Edward Bruce Watson (born 16 October 1950) is an American geochemist at Rensselaer Polytechnic Institute in Troy, New York.

Education and career
Watson received in 1972 his bachelor's degree in geology from the  University of New Hampshire and in 1976 his Ph.D. from the Massachusetts Institute of Technology in geochemistry. As a postdoc, he worked at the Carnegie Institution of Washington. In 1977 became an assistant professor of geochemistry at Rensselaer Polytechnic Institute and was subsequently promoted to associate professor and full professor. Since 2011 he has also held a professorship of materials science and engineering.
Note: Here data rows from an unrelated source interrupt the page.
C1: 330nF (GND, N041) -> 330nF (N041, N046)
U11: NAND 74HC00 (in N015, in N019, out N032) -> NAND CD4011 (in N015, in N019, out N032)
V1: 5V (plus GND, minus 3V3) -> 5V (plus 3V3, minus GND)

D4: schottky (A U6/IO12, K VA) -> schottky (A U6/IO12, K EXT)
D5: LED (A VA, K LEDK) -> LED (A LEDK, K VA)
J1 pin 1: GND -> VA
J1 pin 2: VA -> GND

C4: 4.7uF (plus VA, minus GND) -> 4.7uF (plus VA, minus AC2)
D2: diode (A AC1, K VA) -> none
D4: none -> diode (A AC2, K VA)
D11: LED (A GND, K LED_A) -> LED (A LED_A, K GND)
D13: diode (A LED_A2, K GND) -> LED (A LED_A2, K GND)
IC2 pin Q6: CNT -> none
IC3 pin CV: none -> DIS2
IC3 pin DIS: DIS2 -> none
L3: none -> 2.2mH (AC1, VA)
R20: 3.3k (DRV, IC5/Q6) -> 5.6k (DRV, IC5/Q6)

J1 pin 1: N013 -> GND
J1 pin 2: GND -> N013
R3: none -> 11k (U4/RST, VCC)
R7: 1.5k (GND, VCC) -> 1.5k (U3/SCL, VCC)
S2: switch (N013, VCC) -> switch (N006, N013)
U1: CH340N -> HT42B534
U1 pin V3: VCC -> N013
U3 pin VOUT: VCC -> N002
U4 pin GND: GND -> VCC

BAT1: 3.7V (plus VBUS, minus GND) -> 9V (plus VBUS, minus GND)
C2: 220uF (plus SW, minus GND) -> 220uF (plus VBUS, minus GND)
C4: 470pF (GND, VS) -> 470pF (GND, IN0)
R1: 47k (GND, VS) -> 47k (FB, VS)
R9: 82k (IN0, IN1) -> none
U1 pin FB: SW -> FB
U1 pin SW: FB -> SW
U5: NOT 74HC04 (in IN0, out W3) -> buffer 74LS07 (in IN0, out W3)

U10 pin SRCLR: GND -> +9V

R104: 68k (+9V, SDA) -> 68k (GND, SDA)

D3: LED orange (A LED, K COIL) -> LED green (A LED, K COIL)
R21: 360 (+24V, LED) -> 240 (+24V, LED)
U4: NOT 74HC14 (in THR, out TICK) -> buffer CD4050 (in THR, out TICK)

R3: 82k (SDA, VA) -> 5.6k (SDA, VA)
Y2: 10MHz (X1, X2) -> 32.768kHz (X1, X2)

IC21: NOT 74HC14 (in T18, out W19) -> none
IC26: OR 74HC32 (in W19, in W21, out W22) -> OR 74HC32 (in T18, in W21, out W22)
He was a visiting researcher in 1980 at Macquarie University in Sydney and in 1984 at the Max Planck Institute for Chemistry in Mainz.

Watson's research deals (mostly but not exclusively) with the geochemistry of the deep Earth inaccessible to drilling or other direct observation. He studies the chemical composition and materials present in these deep regions and their changes over geologic time. The geochemistry of Earth's deep crust and upper mantle (down to depths of about 150 kilometers) are studied in his laboratory through the design and execution of experiments involving high temperatures and high pressures.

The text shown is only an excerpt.